“I’m fine” We’ve all said it, even when it’s as far from the truth as possible. “I’m fine” We’ve said it even though we’ve just balled our eyes out in secret. “I’m fine” It’s a coping mechanism that portrays an image of strength, but in reality it’s a mask that hides the crumbling emotional life of a broken soul. Maybe you’re like me, growing up in the UK it’s expected that people keep a stiff upper lip. Emotions can often be spoken about in negative terms. Sadly, it’s not much different in the church.
Depending on your church background you might want a ‘safe pair of hands’ in the pulpit. That’s code for ‘someone who won’t make me too uncomfortable and who follows the rules’. I’ve been in those circles, I’ve also been that preacher. But it all changed a few years ago.
2 years ago I was preaching as a visitor at a church near me that I’d never spoken at before. That same week I had found out that my friend had died and I was asked to take his funeral. As I was preaching about the immeasurable love of Christ in Ephesians 3, I cried. I cried in the pulpit for the first time. I made it through the sermon and I got back in my seat and I wept and I didn’t care who saw.
Ever since that day I probably tear up in most sermons. If you don’t know me well you probably won’t notice. But that’s not the point. The point is not crying, or physically showing emotions in the pulpit. The point is exemplifying to the congregation what a biblical emotional life looks like from the front of the church.
In preaching we let the tone of the text dictate how we preach it. In a sermon the Lord’s people need to know that the message has been through you and done a work in you before it reaches their ears. It’s easy to tell when a preachers is talking about a text. They say the right things and it is good. But it’s a whole different story when a preacher has been challenged, encouraged, ruined, built up and taken to their knees by a passage.
In prayer we need to give examples of what it means to pray for things that excite us, things that hurt us and things that break our hearts. Charles Spurgeon said “If sinners be damned, at least let them leap to Hell over our dead bodies. And if they perish, let them perish with our arms wrapped about their knees, imploring them to stay. If Hell must be filled, let it be filled in the teeth of our exertions, and let not one go unwarned and unprayed for.” That doesn’t strike me as a man who casually prayed that people would know Jesus, but a man who pleaded in prayer for the souls of the lost to find hope in the resurrected and reigning Saviour.

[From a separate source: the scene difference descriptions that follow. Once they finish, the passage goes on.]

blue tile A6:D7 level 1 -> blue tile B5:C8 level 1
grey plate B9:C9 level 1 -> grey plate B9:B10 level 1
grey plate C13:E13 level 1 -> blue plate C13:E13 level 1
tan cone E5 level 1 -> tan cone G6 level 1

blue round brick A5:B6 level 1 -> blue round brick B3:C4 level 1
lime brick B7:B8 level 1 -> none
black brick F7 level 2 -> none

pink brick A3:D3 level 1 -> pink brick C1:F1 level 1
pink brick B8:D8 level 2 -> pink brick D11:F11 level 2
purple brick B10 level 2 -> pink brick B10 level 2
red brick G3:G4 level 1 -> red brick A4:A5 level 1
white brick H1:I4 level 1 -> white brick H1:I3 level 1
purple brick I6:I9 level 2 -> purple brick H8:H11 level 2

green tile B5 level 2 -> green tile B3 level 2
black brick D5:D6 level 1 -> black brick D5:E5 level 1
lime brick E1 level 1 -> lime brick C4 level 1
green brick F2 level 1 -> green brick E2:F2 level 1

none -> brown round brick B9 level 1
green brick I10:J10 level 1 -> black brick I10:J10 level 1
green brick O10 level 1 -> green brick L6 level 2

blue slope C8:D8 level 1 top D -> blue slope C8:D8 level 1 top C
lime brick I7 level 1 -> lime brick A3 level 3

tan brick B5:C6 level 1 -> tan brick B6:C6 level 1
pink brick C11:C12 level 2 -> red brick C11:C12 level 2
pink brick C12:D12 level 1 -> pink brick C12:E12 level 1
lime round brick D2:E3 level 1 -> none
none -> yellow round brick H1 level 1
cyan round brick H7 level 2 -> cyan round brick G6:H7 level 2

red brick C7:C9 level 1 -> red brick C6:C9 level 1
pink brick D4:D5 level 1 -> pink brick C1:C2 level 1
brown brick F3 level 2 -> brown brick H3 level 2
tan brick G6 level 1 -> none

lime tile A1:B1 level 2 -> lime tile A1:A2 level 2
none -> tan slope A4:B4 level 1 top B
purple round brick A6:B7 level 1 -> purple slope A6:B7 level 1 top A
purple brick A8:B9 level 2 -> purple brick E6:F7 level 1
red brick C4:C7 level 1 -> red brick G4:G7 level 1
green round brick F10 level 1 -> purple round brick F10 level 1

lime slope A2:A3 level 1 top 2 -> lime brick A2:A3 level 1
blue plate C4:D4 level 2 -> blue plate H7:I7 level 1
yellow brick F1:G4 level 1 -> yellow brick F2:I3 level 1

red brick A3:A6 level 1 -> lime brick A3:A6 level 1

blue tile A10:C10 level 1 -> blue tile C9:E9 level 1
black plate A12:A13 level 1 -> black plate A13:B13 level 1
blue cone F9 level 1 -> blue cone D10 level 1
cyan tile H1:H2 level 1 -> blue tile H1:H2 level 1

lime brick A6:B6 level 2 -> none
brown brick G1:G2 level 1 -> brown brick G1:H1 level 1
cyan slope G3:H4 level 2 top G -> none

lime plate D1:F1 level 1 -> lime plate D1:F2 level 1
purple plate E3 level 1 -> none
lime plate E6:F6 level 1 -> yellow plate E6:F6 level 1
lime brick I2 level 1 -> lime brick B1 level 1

Living behind a stiff upper lip promotes the “I’m fine” culture that often leaves people silently suffering behind masks. Maybe this is more of an issue in conservative evangelical circles, or reformed circles, where a serious and solemn approach is often the norm. That isn’t bad, but we need to get over ourselves. The church isn’t going to fall apart if you shed a tear in the pulpit. The Lord’s people won’t loose confidence in you if you show some emotions from up front. We need to get over the fear of emotions and instead model to the church what a biblical emotional life looks like.
Maybe the conservative evangelical world has swung to the extreme in order to counteract the over emotionalism is other Christian circles. That’s not how you teach people well. You need to model what good and biblical emotions are, and not only the nice and comfortable ones, but the whole range.
Our emotions are a gift from God that can and should be used to glorify Him. Help people see how that can be done, show them what that looks like and be vulnerable. It isn’t hard and it certainly will help the church. Let your emotions point you and others to God. Having a stiff upper lip puts the responsibility on people to ‘power through’ that is not healthy and it is not what the Bible encourages.